I think one of the ways in which radiation oncologists have had a tough time being on the care team is, again, if they're not the primary oncologist seeing the patient, a lot of times the description of the radiation treatment or its role is delivered by others. There's nothing wrong with that. But I think that there are sometimes details or aspects that simply don't get reviewed or discussed.
And how we promote that is, I think, facilitating, making these appointments and facilitating more timely access and standard access. Where groups of oncologists at a given practice from all different specialties decide, here's our pathway or here's our workflow. And here's what we want to do for a stage I lung patient.
We want to ensure that each of those individuals has an appointment with both the thoracic oncologist and the rad onc.

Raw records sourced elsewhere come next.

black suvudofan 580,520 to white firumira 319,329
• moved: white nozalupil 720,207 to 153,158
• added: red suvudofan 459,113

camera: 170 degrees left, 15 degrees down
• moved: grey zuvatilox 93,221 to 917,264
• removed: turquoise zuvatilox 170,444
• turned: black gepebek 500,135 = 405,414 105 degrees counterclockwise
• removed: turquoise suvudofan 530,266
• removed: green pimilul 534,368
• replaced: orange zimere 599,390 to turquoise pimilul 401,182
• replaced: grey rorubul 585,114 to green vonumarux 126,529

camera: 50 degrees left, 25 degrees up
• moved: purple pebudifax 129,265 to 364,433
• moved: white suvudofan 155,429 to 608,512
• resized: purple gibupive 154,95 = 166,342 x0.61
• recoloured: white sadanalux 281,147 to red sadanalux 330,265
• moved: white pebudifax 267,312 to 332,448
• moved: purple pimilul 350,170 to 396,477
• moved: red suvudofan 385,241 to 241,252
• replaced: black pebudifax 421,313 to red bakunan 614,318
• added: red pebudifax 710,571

And that should just sort of be a commitment that works from something as mundane as the scheduling to the tumor board discussions that allow everyone to speak up.

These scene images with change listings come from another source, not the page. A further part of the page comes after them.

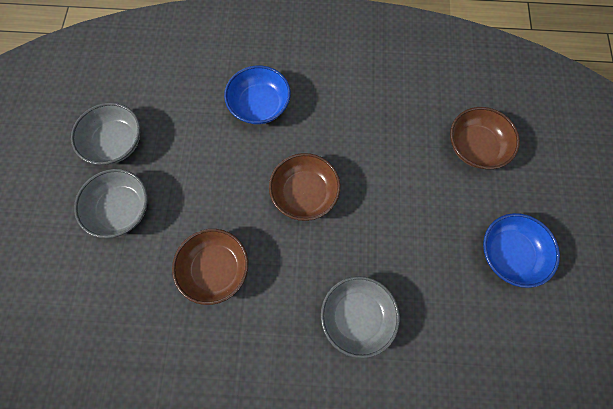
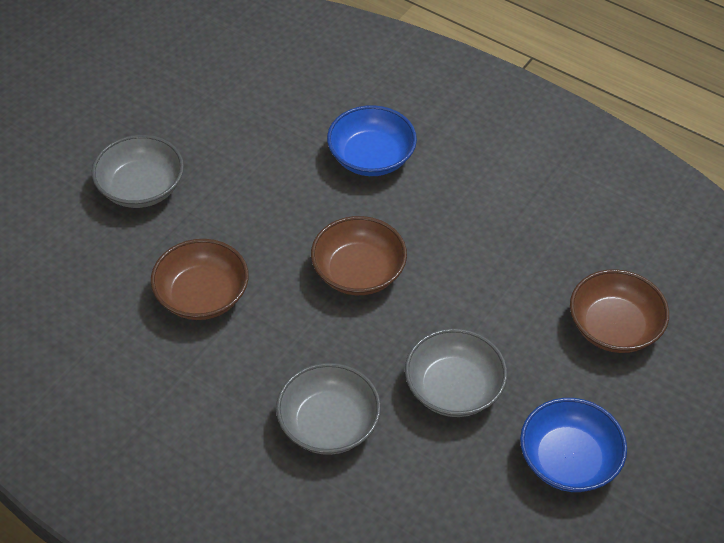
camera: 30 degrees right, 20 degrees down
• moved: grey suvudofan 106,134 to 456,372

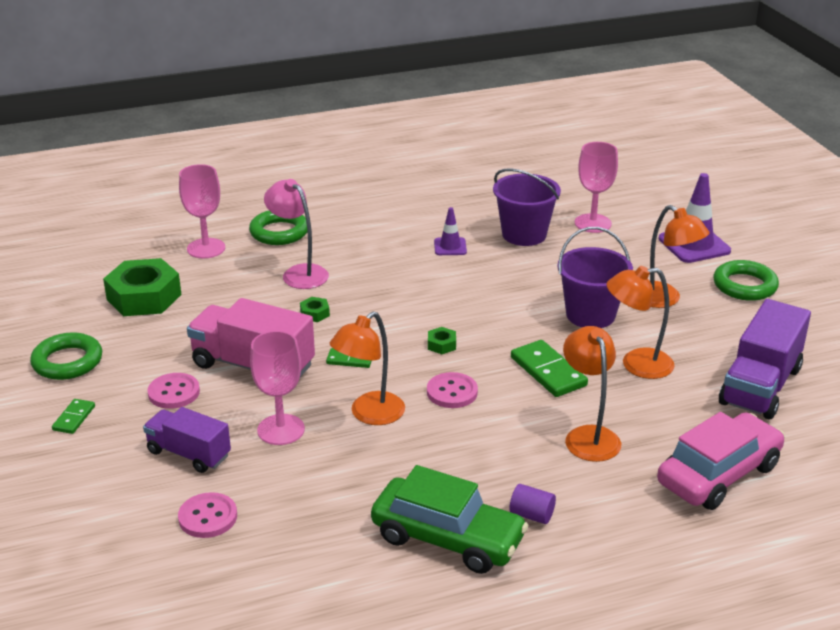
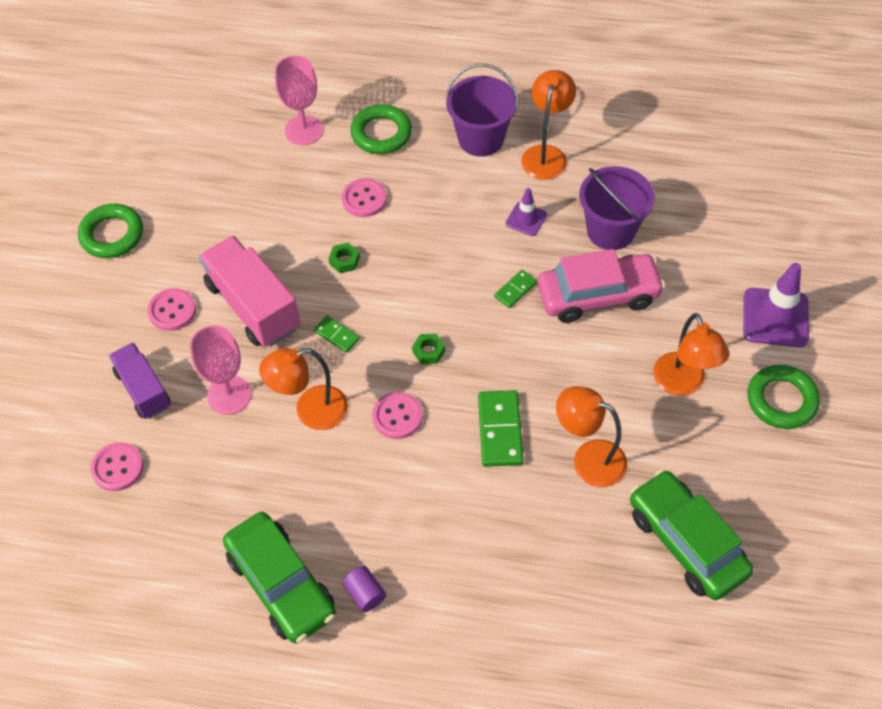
camera: 30 degrees right, 25 degrees up
• moved: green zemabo 73,416 to 515,289
• removed: green pebudifax 142,287
• replaced: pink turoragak 296,234 to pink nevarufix 364,197
• moved: purple gibupive 595,277 to 482,110
• moved: orange turoragak 592,394 to 548,125
• removed: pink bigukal 596,187
• moved: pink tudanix 721,461 to 601,286
• replaced: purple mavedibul 765,359 to green tudanix 691,534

It sounds like a lot of what we're talking about here requires developing a culture of this teamwork where everybody takes responsibility and wants to share that. And that may be something that might be hard to create out of thin air, but might be a process.
Yes, a process. And there will be plenty of things where the way it's currently done is just right because the individual who ends up leading-- a captain of a ship, if you will, for the patient-- is ensuring that the other members of the oncology care team are being kept in the loop. And sometimes that is plenty, and that suffices.
But I think this might be a disease site per disease site conversation that has to happen from AKSM to ASCO to ASTRO, where you say, you know what? There's no head and neck cancer patient that should go without X, Y, and Z. And I think those kind of things, you're right, it's going to have to be shifts over time.
Well, thanks so much for joining me. This has been a great conversation. And I hope people tune in to your paper and our podcast. And hopefully this will initiate some studies to try to get more of a feel among the radiation oncology field as to how they feel about this topic.
Absolutely, and perceptions from all parties would be very interesting to collect.
Yeah, I agree. And I also want to thank all our listeners out there who joined us for this podcast. The full text of the paper will be available at ascopubs.org/journal/jop published online in the February 2018 issue of the JOP. This is Dr. Nate Pennell for the Journal of Oncology Practice signing off.